Repórter especial e cronista do O POVO. Vencedor de mais de 40 prêmios de jornalismo, entre eles Sociedade Interamericana de Imprensa (SIP), Embratel, Vladimir Herzog e seis prêmios Esso. É também autor de teatro e de literatura infantil, com mais de dez publicações.
Talvez, amanhã seja o dia mais importante da vida desde que a onda de retrocesso foi empesteando o País.
Será um dia marcante, feito um daqueles depois da noite de Natal. Dia seguinte, achando bom, mais ou menos ou ruim o presente recebido. Ou decepcionado, mesmo, porque presente não há.
Um dia semelhante, talvez, a um 1º de janeiro de todo ano e a expectativa de que algo será melhor só porque, na noite anterior, despachamos o amargoso que ficou do ano velho.
Dificilmente amanhecerá, debaixo da rede, uma boneca Amiguinha ou o Autorama do Fittipaldi. Para alguns, provável.
De qualquer jeito, seja qual for a encomenda, vou pra a rua assim que amanhecer. Entender o que será.
Meninos e meninas na calçada, uns puxando o cordão do carrinho de plástico, outras embalando bonecas de papelão, alguns de revólver e espoleta.

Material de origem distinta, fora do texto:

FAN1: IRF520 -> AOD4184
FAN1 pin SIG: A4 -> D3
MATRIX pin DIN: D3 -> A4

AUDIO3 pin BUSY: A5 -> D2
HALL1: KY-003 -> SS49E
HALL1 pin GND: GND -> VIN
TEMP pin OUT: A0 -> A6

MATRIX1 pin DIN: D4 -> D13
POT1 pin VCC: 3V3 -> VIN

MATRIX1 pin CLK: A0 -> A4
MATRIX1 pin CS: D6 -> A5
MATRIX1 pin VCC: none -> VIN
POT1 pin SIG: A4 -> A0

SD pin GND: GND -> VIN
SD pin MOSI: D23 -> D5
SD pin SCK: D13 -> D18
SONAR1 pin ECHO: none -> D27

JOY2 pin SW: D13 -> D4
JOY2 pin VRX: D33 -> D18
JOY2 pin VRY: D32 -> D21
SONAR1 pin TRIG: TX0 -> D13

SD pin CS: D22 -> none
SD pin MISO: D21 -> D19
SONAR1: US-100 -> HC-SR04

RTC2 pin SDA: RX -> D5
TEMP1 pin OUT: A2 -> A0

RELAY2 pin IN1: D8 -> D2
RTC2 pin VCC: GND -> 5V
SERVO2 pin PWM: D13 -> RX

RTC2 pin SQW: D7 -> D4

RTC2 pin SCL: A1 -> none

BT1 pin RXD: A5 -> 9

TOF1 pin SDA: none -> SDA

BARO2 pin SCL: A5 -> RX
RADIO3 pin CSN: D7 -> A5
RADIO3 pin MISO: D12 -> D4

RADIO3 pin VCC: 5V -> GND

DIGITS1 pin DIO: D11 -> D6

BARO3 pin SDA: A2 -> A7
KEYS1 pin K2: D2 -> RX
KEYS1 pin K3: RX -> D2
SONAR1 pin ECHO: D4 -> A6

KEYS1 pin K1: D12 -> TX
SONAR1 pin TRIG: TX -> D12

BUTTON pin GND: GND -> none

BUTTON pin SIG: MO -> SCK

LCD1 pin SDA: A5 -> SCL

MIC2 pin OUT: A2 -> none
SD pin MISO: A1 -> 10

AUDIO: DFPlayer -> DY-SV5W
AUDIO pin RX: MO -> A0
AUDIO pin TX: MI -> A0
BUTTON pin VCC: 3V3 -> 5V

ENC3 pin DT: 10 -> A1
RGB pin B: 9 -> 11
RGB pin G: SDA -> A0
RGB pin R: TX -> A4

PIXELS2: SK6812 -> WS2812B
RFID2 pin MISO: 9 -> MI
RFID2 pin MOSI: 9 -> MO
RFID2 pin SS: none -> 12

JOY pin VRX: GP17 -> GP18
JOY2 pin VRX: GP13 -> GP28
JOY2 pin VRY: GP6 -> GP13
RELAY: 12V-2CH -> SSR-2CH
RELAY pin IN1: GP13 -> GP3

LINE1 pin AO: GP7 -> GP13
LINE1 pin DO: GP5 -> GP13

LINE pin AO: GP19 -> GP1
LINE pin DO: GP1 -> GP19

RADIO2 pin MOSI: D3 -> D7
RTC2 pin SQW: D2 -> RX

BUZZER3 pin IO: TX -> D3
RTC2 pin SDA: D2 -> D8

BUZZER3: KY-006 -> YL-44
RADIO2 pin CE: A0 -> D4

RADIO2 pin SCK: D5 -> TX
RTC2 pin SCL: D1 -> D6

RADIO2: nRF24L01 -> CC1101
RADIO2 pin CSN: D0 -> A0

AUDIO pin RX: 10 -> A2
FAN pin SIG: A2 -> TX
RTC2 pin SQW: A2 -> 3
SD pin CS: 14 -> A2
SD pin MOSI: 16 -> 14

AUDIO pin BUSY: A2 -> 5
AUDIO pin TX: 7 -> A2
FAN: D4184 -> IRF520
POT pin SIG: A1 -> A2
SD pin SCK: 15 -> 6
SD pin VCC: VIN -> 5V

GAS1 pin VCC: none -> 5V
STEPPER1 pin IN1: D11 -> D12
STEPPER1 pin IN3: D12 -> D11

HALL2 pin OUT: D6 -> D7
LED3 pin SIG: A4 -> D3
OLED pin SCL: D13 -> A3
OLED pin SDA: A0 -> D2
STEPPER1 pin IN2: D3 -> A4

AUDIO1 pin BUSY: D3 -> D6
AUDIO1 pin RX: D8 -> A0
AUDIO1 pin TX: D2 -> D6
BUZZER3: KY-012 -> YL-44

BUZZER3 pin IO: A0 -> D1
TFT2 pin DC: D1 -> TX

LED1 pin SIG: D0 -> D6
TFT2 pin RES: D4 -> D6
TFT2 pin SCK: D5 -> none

Fico lembrando! Quando não havia dinheiro para ir à Mesbla comprar um sonho de consumo - martelado o mês inteiro nos outubros - se reinventava a gramática da brincadeira.
Trepar goiabeira, jogar de pedra, chutar bola de meia no gol a gol, salgar cajarana verde, pular elástico, rachar com uma Canarinha cheia de óleo queimado no campinho de calçamento...
Presente, quem sabe, seja este tempo. Com todos os perigos e os riscos de voltarem os valentões, os preconceituosos, os que acabavam com a brincadeira porque eram os donos da bola.
Ou a volta das abestadas que faziam inveja porque só elas tinha a boneca que mandava beijo e andava de velocípede.
Ainda bem que uma geração de brincantes, nascida no pós-ditadura (1964-1985), não aceita mais os que querem acabar a brincadeira na porrada.
Um povo que não engole os que acham que meninos só brincam de bola e meninas, de boneca.
Um bando de gente que não conheceu o "cala boca, menino". Porque "cala boca", de verdade, já morreu faz tempo e ninguém manda na vida de ninguém.
Vamos fazer assim, quando o galo amanhecer e insistir em cantar - com presente ou sem regalo - vai ter brincadeira de qualquer jeito.
Talvez, amanhã seja o dia mais importante da vida desde que a onda de retrocesso foi deprimindo o País.